Out of Half Moon Bay with a full sunrise tailwind, that’s how the day began. I took Cameron’s advice and went through the Devil’s Slide; it was spectacular as promised. There wasn’t much I could do about the cracked seat stays but pedal on.
In San Francisco I got lost trying to find the Golden Gate Bridge, but when I did find it and pedal across, it was magnificent. The sun was out, the anti-suicide monitors on the bridge were in fine spirits, and I zipped across.
The moment got into Marin County, which is basically the South Bay of NorCal, a profamateur zoomed by, shouting, “Put on your fucking mask you fucking asshole!”
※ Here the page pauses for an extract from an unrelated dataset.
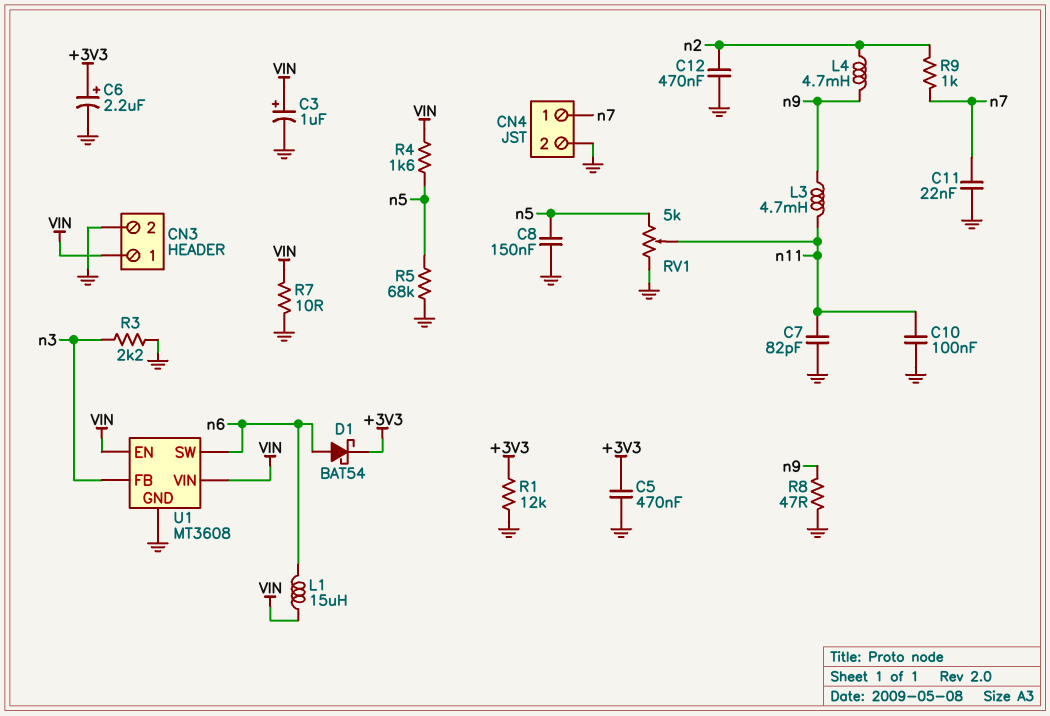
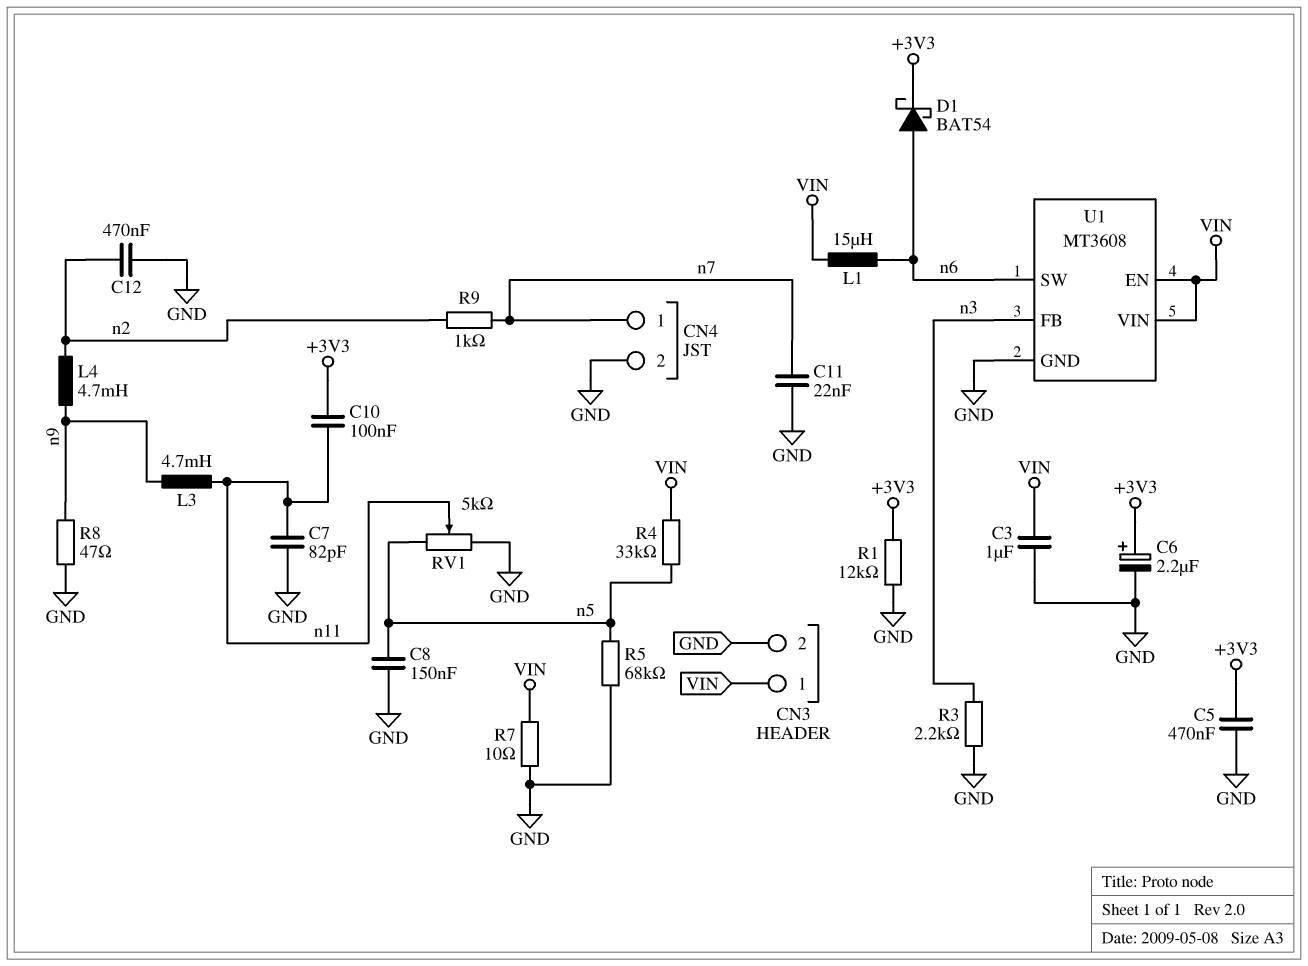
C3: 1uF (plus VIN, minus GND) -> 1uF (GND, VIN)
C10: 100nF (GND, n11) -> 100nF (+3V3, n11)
R4: 1.6k (VIN, n5) -> 33k (VIN, n5)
I stopped in Sausalito and enjoyed eggs, bacon, and toast, and unlimited hot cups of coffee. I planned to hole up somewhere near Fairfax but didn’t know where. After I got going I saw Mike’s Bikes. It is a big shop with a fast road racing team; I knew the name and figured I’d stop by and get a second opinion about my cracked frame. It was worrying me.
As I wheeled up a masked man said, “Seth! Is that you?”
“Ethan. Ethan Frankel!”
I’d never have recognized him with the mask; Ethan is a UCLA student who is pandemicking back home in Mill Valley, where he’s from. What are the chances?
We talked about options but there weren’t any good ones. They didn’t have any touring bikes and I wasn’t keen on dropping $3k even if they had. “Hey,” Ethan said. “Let me call a buddy. He’s a roadie but originally a tourist; he’s toured Central Asia on his bike; he rode the length of Chile in like two months. He makes his own bike carbon bike frames and might be able to help.”
The guy’s name was Bryan Kevan, and when I finally connected with him by text asking for help, he texted back: “My purpose in life is to help tourists with broken carbon frames get back on the road asap. It’s my dream, actually.”
I thought he was kidding …
He lives in Berkeley, which I learned is like everything else in the Bay Area, that is, it’s nowhere near where you actually want to go. The Bay Area is not a conglomeration of cities in a single area, contrary to popular belief. Rather, it is an ocean that separates everywhere you want to go with bridges and traffic jams.
It was a solid 20-mile ride from Mill Valley to Berkley but I got to cross the Richmond Bridge, which had only opened to bikes in November. I had a huge tailwind and felt sorry for the Oakland area to which the bridge led. Whereas the Golden Gate has all the jumpers, crisis hotline placards, and anti-suicide monitors in golf carts, the Richmond Bridge has nothing. It’s kind of like, “Go ahead, jump. We DGAF.”
Bryan welcomed me into his 3rd floor Claremont loft and immediately began stripping the paint off the seat stays. He worked on it for three hours straight before the two patches had been affixed. “They will be beefier than they ever were at the factory.”
Best of all, Bryan taught me a neat trick. When you are cycling, every time you see an RV, put the word “anal” in front of the name for endless amusement. Anal Airstream, Anal Bounder, Anal Freedom, Anal Open Road, Anal Road Master, Anal Winnebago, and my favorite, Anal Cruiser.
Bryan also is a sourdough baker, so he fed me, then insisted I stay at his place overnight since I was clearly without lodging because, bike tourist. I wondered what the chances were that I’d happen into a bike shop, meet someone I know, and then magically be led to a carbon frame expert whose dream was to patch a stranded tourist’s carbon bike.
Bryan didn’t think it unusual. “Happens all the time when you tour,” he said. “I spent five months in Central Asia and had the most unusual coincidental meetings. Or in Patagonia, where I met the same person multiple times. There is something about being on the road. These happenings aren’t as rare as you think.”
It turned out that Bryan and I had friends in common, notably Head Down James and Leo Rusaitis. Again, he wasn’t too struck. “It’s a small community. We all know each other.”
But still … the first bike shop I go into, I get recognized by a friend and get hooked up with someone who’s dream is to repair broken tourist bike frames?
“Nah,” Bryan said. “You’ll see.”
I wasn’t going to argue with a guy who’d ridden through most of Southeast Asia in flip flops, who rebuilt my rear triangle and refused payment, who gave me a place to stay, fed me, and let me take a hot shower. No. I wasn’t going to argue with him at all.